Purpose
Chest wall cancer (CWC) may derive from a variety of cancers, including breast cancer, mesothelioma, sarcoma, lung cancer, and esophageal cancer [1-3]. Recurrent CWC (rCWC) is complicated with limited salvage therapy after failure of surgery/external beam radiotherapy (EBRT) [3-5]. Chemotherapy with or without local therapy is a palliative option. Salvage surgical resection/EBRT may be used in selected patients to improve local control depending on the number and extensions of the lesions.
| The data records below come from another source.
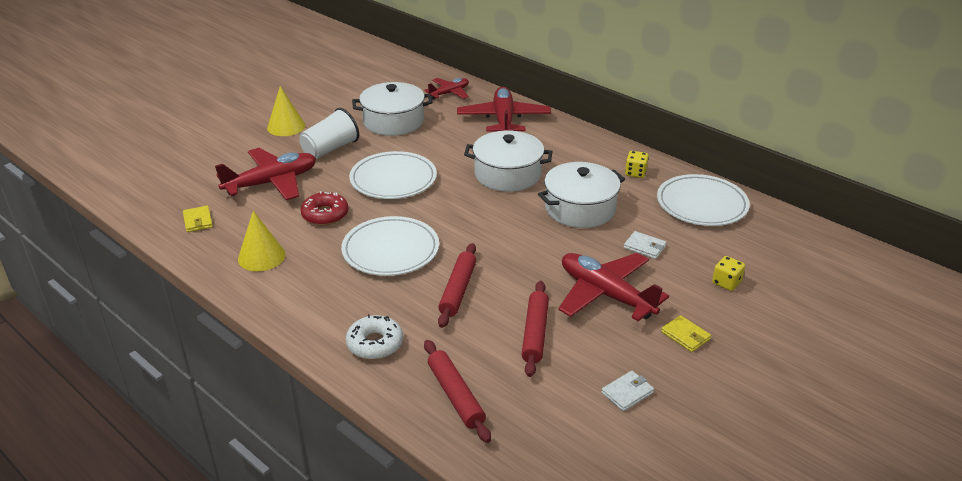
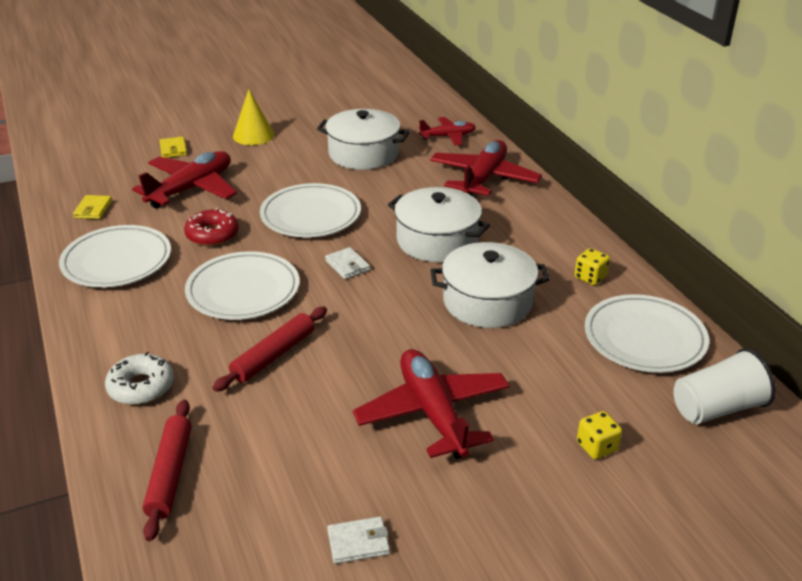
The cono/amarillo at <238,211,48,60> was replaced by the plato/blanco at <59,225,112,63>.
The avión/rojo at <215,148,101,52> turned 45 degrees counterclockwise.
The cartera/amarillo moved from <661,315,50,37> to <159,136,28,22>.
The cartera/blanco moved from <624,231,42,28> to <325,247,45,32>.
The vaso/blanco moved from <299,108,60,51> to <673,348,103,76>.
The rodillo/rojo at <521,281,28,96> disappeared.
The extent of resection significantly influences survival, with satisfying clinical outcome absent in many patients who can only receive limited resection, because extensive resection carry a high-risk of disfiguring [3]. EBRT is an alternative option for patients without prior EBRT; however, it is hard to deliver a high-dose to the lesions owing to the movement and irregular nature of rCWC. It is difficult to use for patients with prior EBRT with a high-risk of radiation-related toxicities, such as chest fibrosis, pneumonia, and rib fracture [5].
Computed tomography (CT)-guided iodine-125 seed implantation (125I-SI) is proved to be safe and effective when applied in head and neck, thoracic, abdomen, retroperitoneal, and vertebral cancers, especially for locally advanced or recurrent solid cancers after EBRT [6-12]. 125I-SI may be applied as a salvage therapy for rCWC alone or as a boost to EBRT, due to rapid dose falling-off and sparing of surrounding organs, while the chest wall is irregular and it may be difficult to perform CT-guided 125I-SI in patients with rCWC. Organ motion and non-uniformity of the organ may interference with the needle insertion during seed implantation and lead to a sub-optimal distribution of seeds, partly due to the ribs interference [10].
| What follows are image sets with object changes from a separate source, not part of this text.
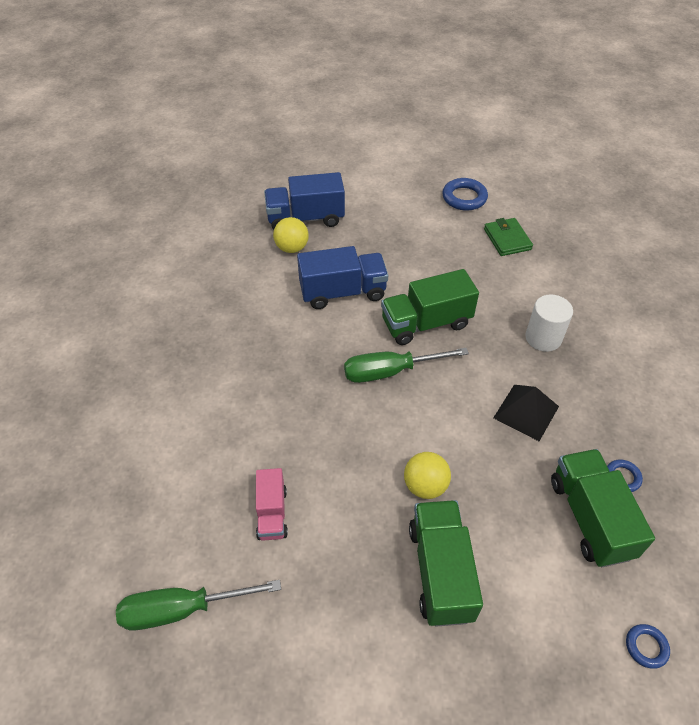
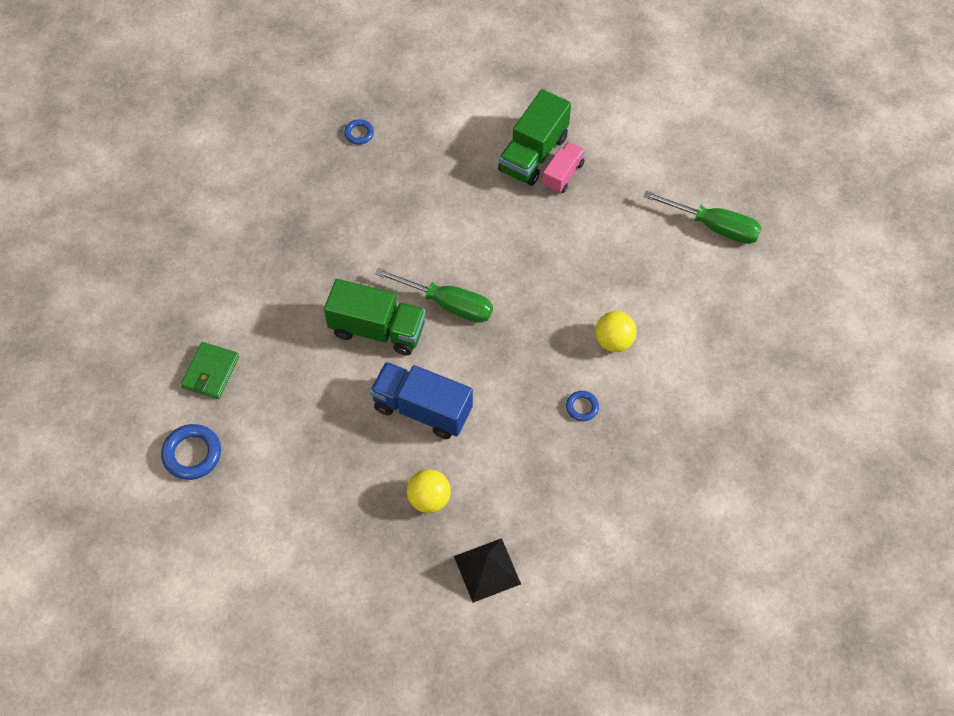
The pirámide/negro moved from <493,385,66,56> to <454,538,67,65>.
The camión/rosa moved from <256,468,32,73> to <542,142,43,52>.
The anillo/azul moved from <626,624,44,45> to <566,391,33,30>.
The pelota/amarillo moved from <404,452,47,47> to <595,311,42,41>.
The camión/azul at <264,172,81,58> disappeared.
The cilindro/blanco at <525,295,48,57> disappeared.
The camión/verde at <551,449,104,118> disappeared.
The main challenge is how to deliver the 125I seeds into the target volume accurately according to pre-plan. 3D-printing non-co-planar template (3D-PNCT) is helpful for high quality performance of CT-guided 125I-SI [7, 8, 12-14]. The safety, accuracy, and feasibility of 3D-PNCT application in CT-guided 125I-SI for cancers raised in complex locations, such as the head and neck, has been explored and reported [7, 8, 10, 12-15]. However, the literature on the accuracy and dosimetric analysis of 3D-PNCT-assisted 125I-SI for rCWC is scarce. Therefore, the present retrospective study analyzed the accuracy and dosimetric parameters of 3D-PNCT-assisted CT-guided 125I-SI in patients with rCWC.
Material and methods
Study design and population
In the retrospective study, 19 consecutive patients with 22 rCWC lesions treated with 125I-SI between Mar 2017 and Mar 2020 were included. Among them, 14 patients were previously treated with EBRT once, 2 patients were treated twice, and the remaining 3 patients refused EBRT (Table 1). The inclusion criteria of 125I-SI were as follows: 1) age 18-80 years, Karnofsky performance status (KPS) score more than 70; 2) pathologically or radiologically diagnosed rCWC (defined as primary/secondary cancers raised from the chest/cervicothoracic junction); 3) the diameter of the lesion less than 7 cm, the number of lesions less than 3 [8]; 4) expected survival time more than 3 months; and 5) intolerant/refused to surgery/EBRT. Contraindications were as follows: 1) severe organ function disorder; 2) coagulation dysfunction; 3) recent active infection; 4) mental illness; and 5) lesions invasive to the skin (avoiding refractory skin ulcer that may be caused by 125I-SI).
Table 1
The number of needles and seeds, deviation of needles entrance, angle and depth for pre-plan, and the intra-operative real-time plan were measured on brachytherapy treatment planning system (B-TPS) according to a previous report [13]. The dosimetric parameters including D90, D100, V100, V150, V200, conformity index (CI), external index (EI), and homogeneity index (HI) were compared between pre-plan and post-plan. The dosimetric parameters were defined as doses delivered to 90% (D90) and 100% (D100) of gross tumor volume (GTV) and percentage of GTV receiving 100% (V100), 150% (V150), and 200% (V200) of the prescription dose. The peri-operative adverse events were evaluated during 1 month after 125I-SI according to the Radiation Therapy Oncology Group (RTOG) and European Organization for Research and Treatment of Cancer (EORTC) criteria [16]. The cancer response and patient survival were recorded. Pain was routinely assessed using a numerical rating scale (NRS), which was categorized into five grades: 0 for no pain, 1-3 for mild pain, 4-6 for moderate pain, 7-9 for severe pain, and 10 for unbearable pain [17]. The NRS score before 125I-SI was compared with that of 1 month after 125I-SI.
Pre-plan
The patients were immobilized with a vacuum pad in a suitable position and underwent an enhanced CT (Brilliance, Philips Inc., The Netherlands) scan with a 5 mm slice thickness 1-2 days before 125I-SI. The position lines were marked on the patient skin according to the tumor’s central location. CT simulation images were transferred into B-TPS (Beijing Aeronautics and Astronautics University and Beijing Astro Technology Co., Ltd.). Both GTV and organs at risks (OARs) were defined and delineated. Clinical tumor volume (CTV) was defined by expanding 5-6 mm in 3D directions from GTV. The median prescription dose was 120 Gy (range, 110-160 Gy), and the median activity of 125I seed (the length 4.5 mm, diameter 0.8 mm, and half-life 59.4 days; Beijing Atom High Tech Pharmaceutical Company Inc., China) was 0.55 mCi (range, 0.40-0.75 mCi). Dosimetric optimization was conducted and the D90 was optimized as close as to the prescription dose, whereas the doses of OARs were kept as low as possible.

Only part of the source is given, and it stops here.